In all of my many trips to the San Diego Zoo and Safari Park, one thing I had yet to do was feed the giraffes. I had always intended on it, but it just never seemed to materialize. Last weekend, I finally made it happen. Read on for the ins and outs of giraffe feeding.
Both the zoo and Safari Park offer giraffe feeding as an option for guests. I can’t speak too much for the experience at the Safari Park, except that the feeding time is 11:30 a.m. to 1:30 p.m. daily, but it is on my radar for a future visit. At the zoo, feeding only takes place on Saturdays and Sundays from 12 to 1 p.m in the giraffe enclosure, located in the Urban Jungle. Vouchers must be purchased in advance from the small shack next to the giraffes. These vouchers go on sale at 11 a.m. (cash only) and are hot items, typically selling out early due to their limited quantities, especially during the summer. If you show up at noon expecting to purchase a voucher, you run the very real risk of getting shut out.
Pro tip: You can buy your vouchers at the information booth right before entering the park gates. Do it! You can pay by credit/debit, you don’t have to queue and since you don’t have to wait until 11 a.m. to buy, you can snatch them up before they go on sale in the Urban Jungle. It’s a no-brainer if you plan in advance.
At a mere $5 for three biscuits, this is the most affordable, bang-for-your-buck upgrade experience at either park. The proceeds support conservation efforts, particularly the endangered Grevy’s zebra.
The zoo houses a herd of Masai giraffes (Giraffa camelopardalis tippelskirchi), the tallest of the nine subspecies of giraffe, making it the tallest land animal on Earth. The males reach an average height of nearly 20 feet and females measure in around 16–17 feet. Giraffes are also among the world’s heaviest land animals—their hearts alone weigh 25 pounds. As an aside, the giraffes are also housed with a collection of Nubian Soemmerring’s gazelle (Gazella soemmerringii soemmerringii).
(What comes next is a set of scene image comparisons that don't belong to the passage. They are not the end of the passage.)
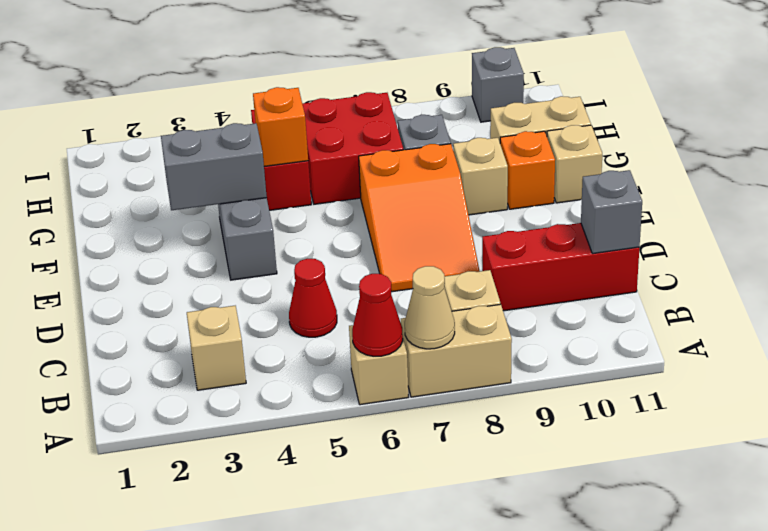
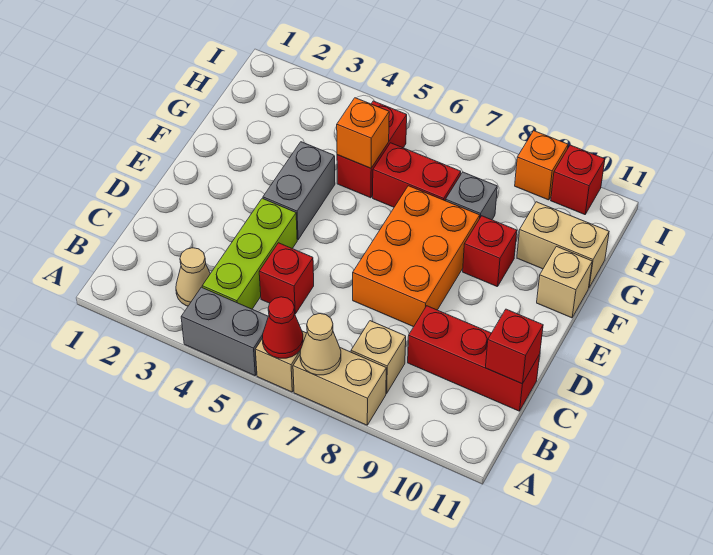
tan brick B3 level 1 -> tan cone B3 level 1
none -> lime brick B4:D4 level 1
red cone C5 level 1 -> red brick C5 level 1
grey brick C11 level 2 -> red brick C11 level 2
orange slope D7:F8 level 1 top F -> orange brick D7:F8 level 1
grey brick F3:F4 level 2 -> grey brick A4:A5 level 1
tan brick F9 level 1 -> red brick F9 level 1
orange brick F10 level 1 -> orange brick I9 level 1
red brick G6:H7 level 1 -> red brick G6:G7 level 1
grey brick I10 level 1 -> red brick I10 level 1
On this particular day, we fed two giraffes: Nicky, a female, and Silver, the dominant male of the herd. Silver’s head is covered with calcium deposits that form bumps on his forehead, something typical of mature male giraffes. They were enticed over to the special feeding area where notches in the fence allow them to safely bend their necks downward.Meanwhile, a zookeeper explained to participants the two methods of feeding the giraffes. The first way is to hold the biscuit in your fingers and allow the giraffe to use his or her prehensile tongue to wrap around the biscuit and bring it back to its mouth. The second method is to hold the biscuit in your outstretched palm and let the giraffe collect it with its lips. We were told the second option incurs more giraffe slobber.
I decided to give both techniques a shot. We waited as people in front of us sanitized their hands and received their special “leaf-eater” biscuits, which looked not unlike doggy treats. Up the guests went to the feeding area, holding biscuits in their outstretched hands as Nicky and Silver gobbled them up, unfazed by the dozens of unfamiliar people. Some were brave, while others withered under the imposing height and monstrous size of the head and neck arching overhead, angling slowly down toward them. A few kids got cold feet, no doubt feeling smaller in the world than they ever had before.
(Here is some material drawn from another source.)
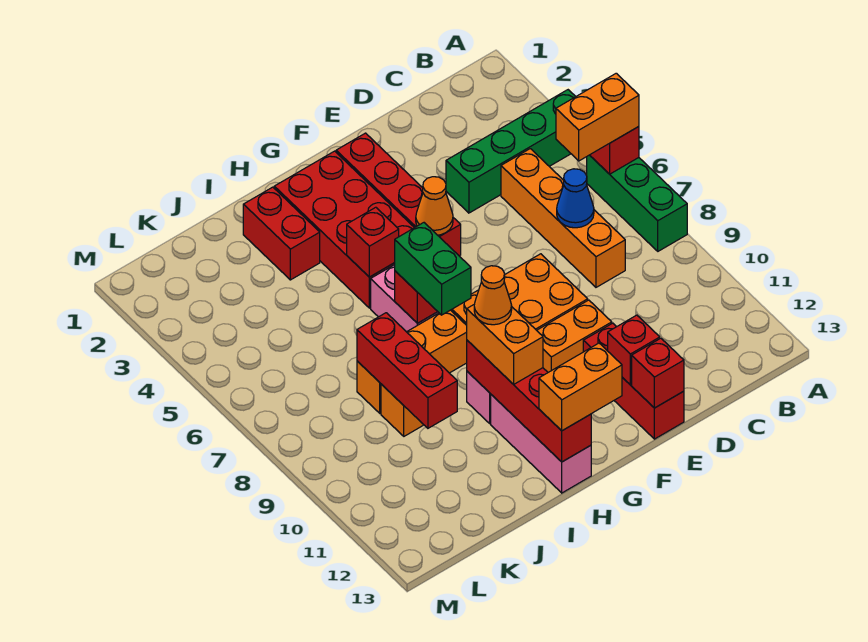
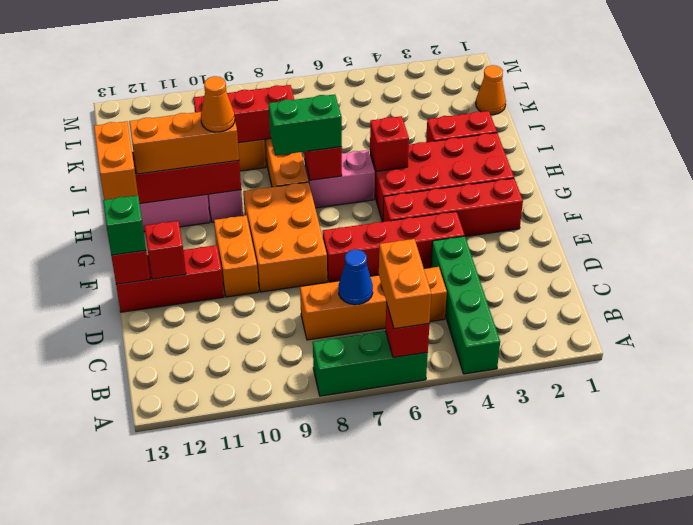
none -> red brick E4:E7 level 1
none -> green brick E13 level 3
orange cone F5 level 2 -> orange cone K1 level 1
orange brick H10:H11 level 3 -> orange brick H10:H12 level 3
Pro tip: Unless you want to be amongst the first feeders, come back near the end of the feeding window to avoid the wait. As long as you have a voucher and show up before 1 p.m. they will let you participate.
Soon, it was our time to feed. My girlfriend Chelsey buckled a bit, offering up the biscuit while simultaneously backpedaling to keep her food just beyond reach of Silver’s 20 inch long, dark purple tongue. Further and further Silver stretched for the food, as if to say, “C’mon, you can do it. I’m hungry.” Finally convinced that the giant was no threat, Chelsey scooted forward, enabling Silver to wrap the tip of his tongue around the circumference of the biscuit and curl it into his mouth. After feeding out two more biscuits, it was my turn.
I stepped up to Silver, who was closest. He had returned his neck to a nearly full upright position while he waited for his next treat. As I held out my first biscuit, his enormous head, supported by a veritable tower for a neck, craned down towards me and I understood why some people ahead of me had shrunk in the giraffes’ shadow. Given an easy target, Silver had gripped the biscuit with his tongue and pulled it away faster than I was expecting, though in the process I was able to feel the tiny bumps on his warm tongue. He was clearly well-practiced at the art. In the same manner, I fed him my second biscuit so quickly that Chelsey wasn’t ready to photograph it. I moved with my third biscuit over to the less-aggressive Nicky and held it up to her in my palm. Swiftly, gently, she scooped it up with her lips like a horse taking a carrot, leaving a small bit of moisture behind.
Just like that, we were done. There are sinks on-site to wash your hands afterwards. You are free to use your own cameras, but the zoo also arranges for a photographer to take your pictures, which you can check out and purchase online if you desire. This is a great activity for families, especially since the keepers will let you split the biscuits up between three people if you are cost-conscious.